Inspiration

After working at an accounting office and working hours on end bookkeeping, Blake, one of our members, wished there was a more efficient way to summarize and read bank statements. We all agree that digesting bank statements can be tough, so we wanted to see if we could use an AI model to help categorize and neatly present our spendings.

What it does

Motion Finance is a website that takes in bank statements and presents the user with a comprehensive look at individual categories of spending. Once a bank statement is submitted, spending categories are automatically applied to each transaction. The user can also ask an AI chatbot for tips on reducing spending.

How we built it

Starting the project, we drew out a concept for a website and visualized how we wanted to present our data. We built a Flask app using HTML and CSS to create a responsive front-end, complete with a sign-in page and multi-route functionality. In Python, we wrote a script to parse bank statements, filtering out unwanted data, and then storing it in MongoDB Atlas as our backend to be categorized by a custom fine-tuned AI model. Our website receives this processed data, presenting it into static scrollable tables and a pie chart. Lastly, we integrated our AI chatbot into our website that responds to live changes in database content.

Challenges we ran into

We ran into a few roadblocks while creating this project. We started building the app on Django, but a hefty effort to facilitate MongoDB connectivity lead us to opt for Flask instead, which offered native MongoDB support. Connecting all members on to the MongoDB database proved to be difficult. We did not realize that the eduroam network blocked our access, taking a hit on our productivity.
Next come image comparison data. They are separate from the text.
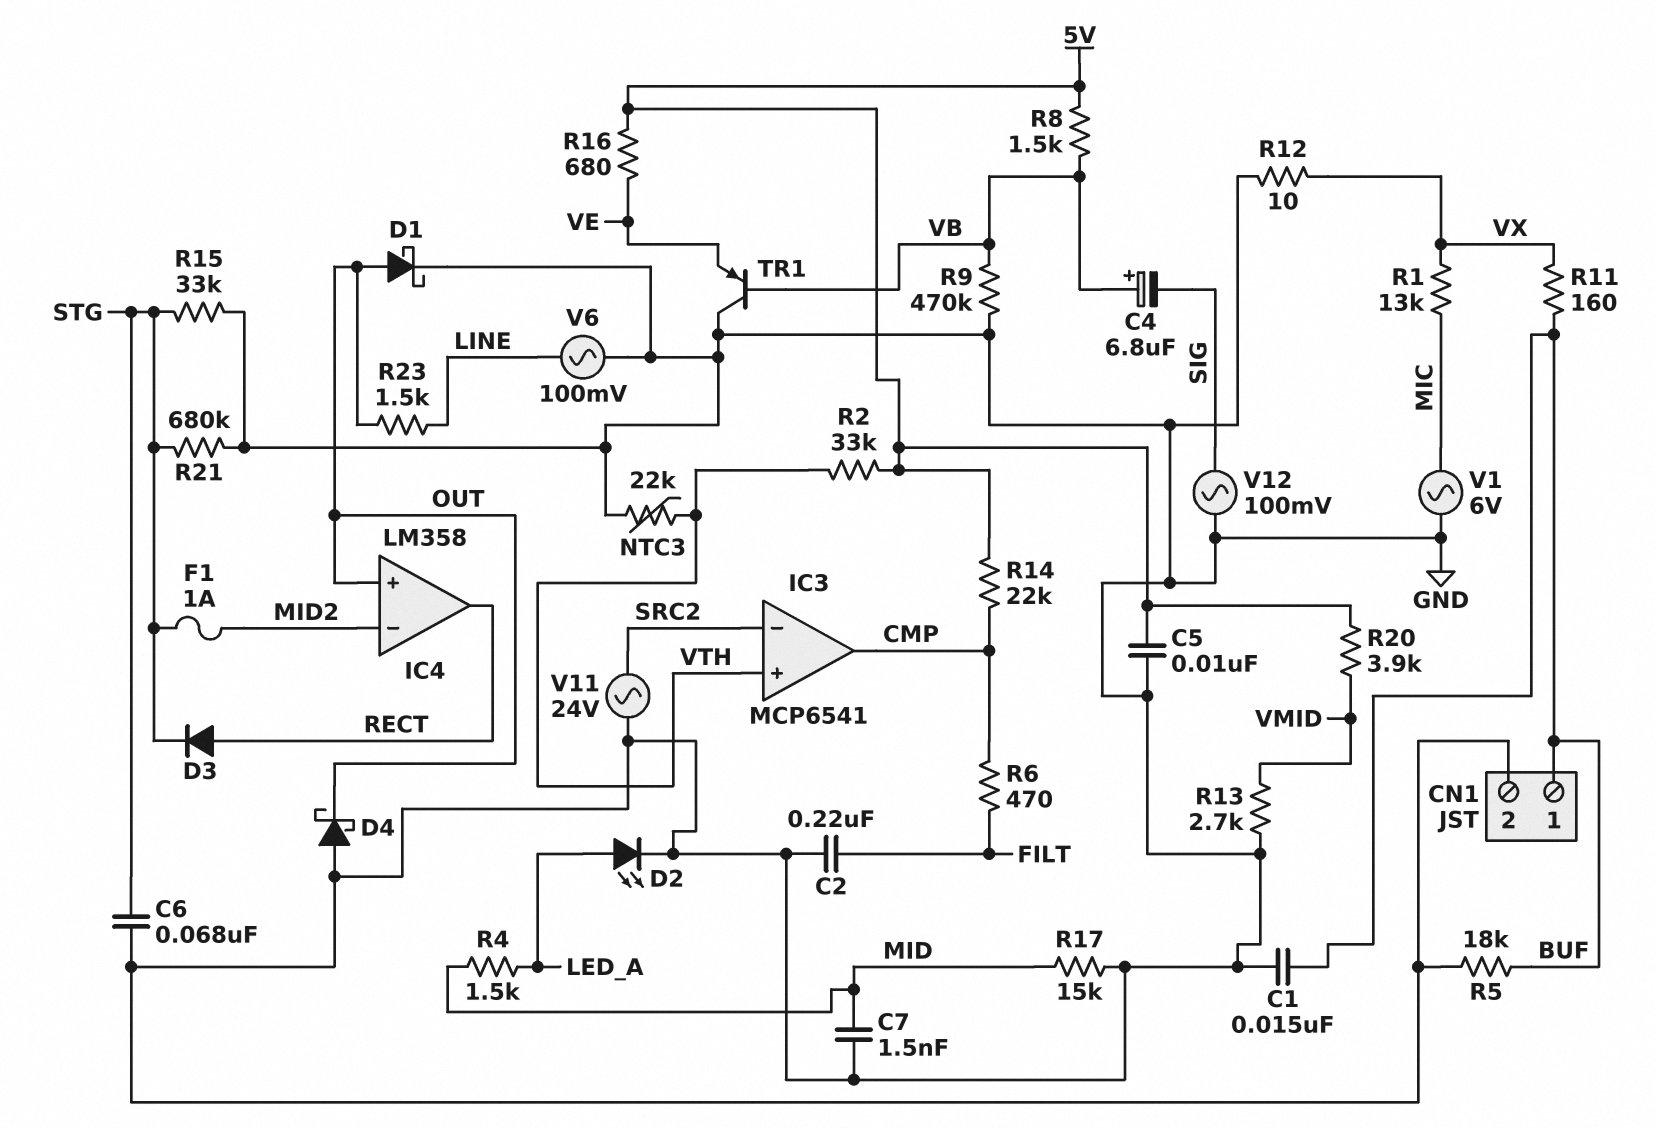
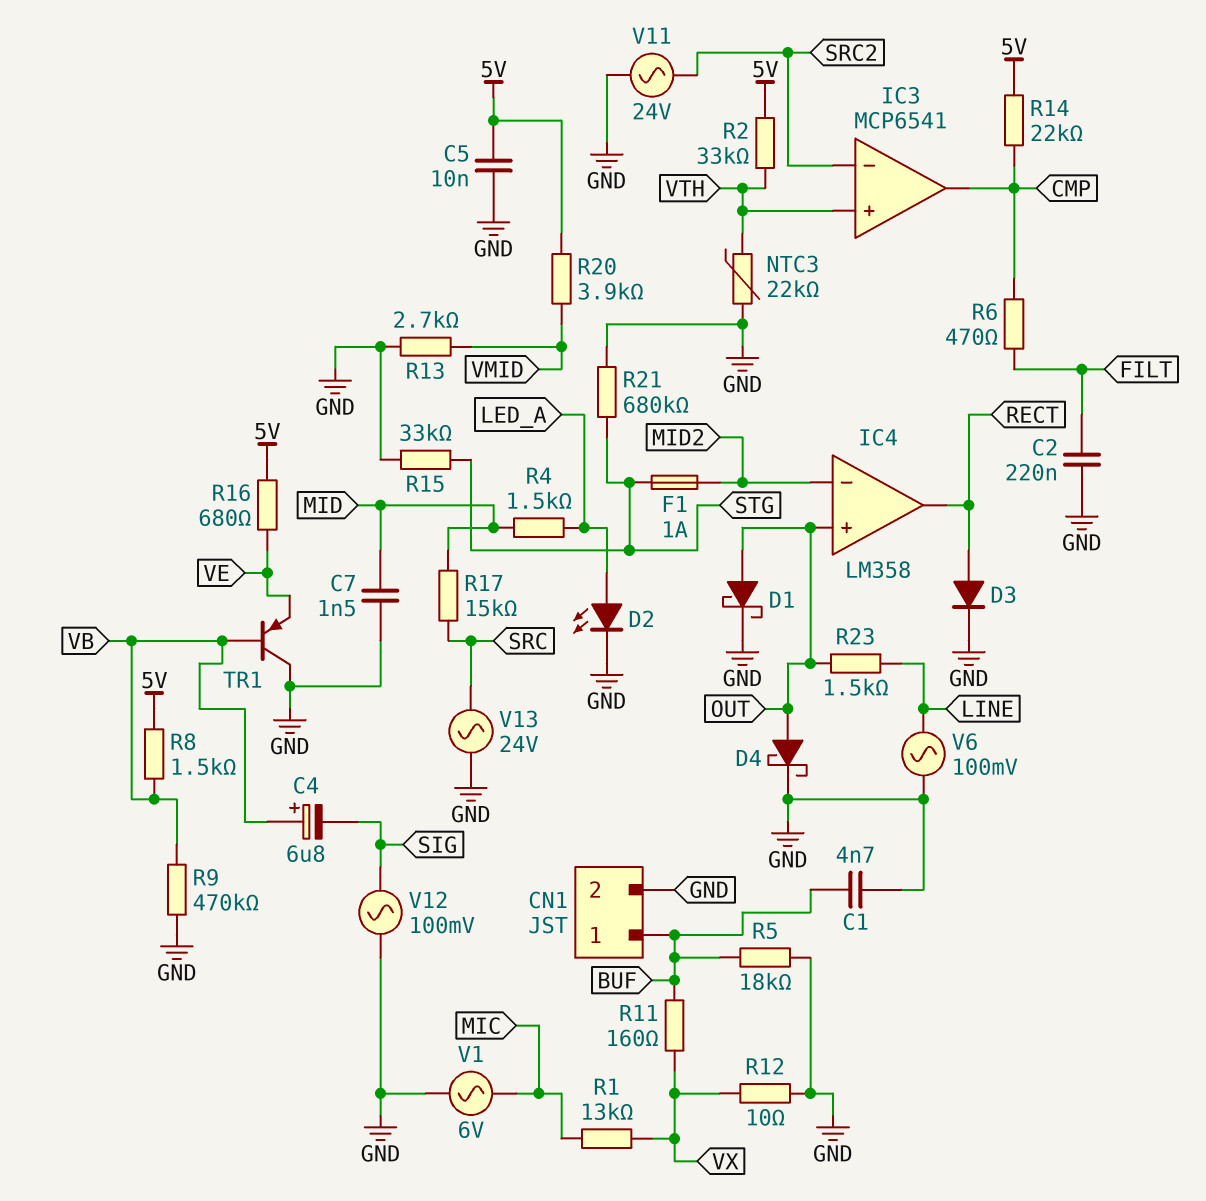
C1: 15nF (BUF, GND) -> 4.7nF (BUF, GND)
C6: 68nF (GND, STG) -> none
D3: diode (A RECT, K STG) -> diode (A RECT, K GND)
D4: schottky (A GND, K OUT) -> schottky (A OUT, K GND)
R17: 15k (GND, MID) -> 15k (MID, SRC)
V13: none -> AC 24V (GND, SRC)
Accomplishments that We're Proud Of

After some of us worked with a local SQL database before, we wanted to take it to the next level and attempt online database connectivity! We're proud that we managed to work out our connection issues and actively modify and query the Atlas database. Additionally, learning how to fine-tune an AI model sounded super scary, but a careful read of documentation and a bit of patience came together for a pleasing outcome to utilize in our app.

What We Learned

On top of our ventures with Atlas and model training, this project allowed us to develop a more thorough understanding of Flask application development, including efficient file structure, and how to distribute workload when collaborating with others. We all showed the best of what we could do and counted on each other to fill the gaps where we'd fall short, a dynamic that goes a long way in creating a product everyone is satisfied with.

What's Next for Motion Finance?

A lot! We're going to continue polishing the front-end to make it look as presentable as possible while we workshop new ideas and concepts into Motion to improve its usefulness and functionality. Similarly, we want to implement a live service that can allow for users to talk and see plans for their budgeting.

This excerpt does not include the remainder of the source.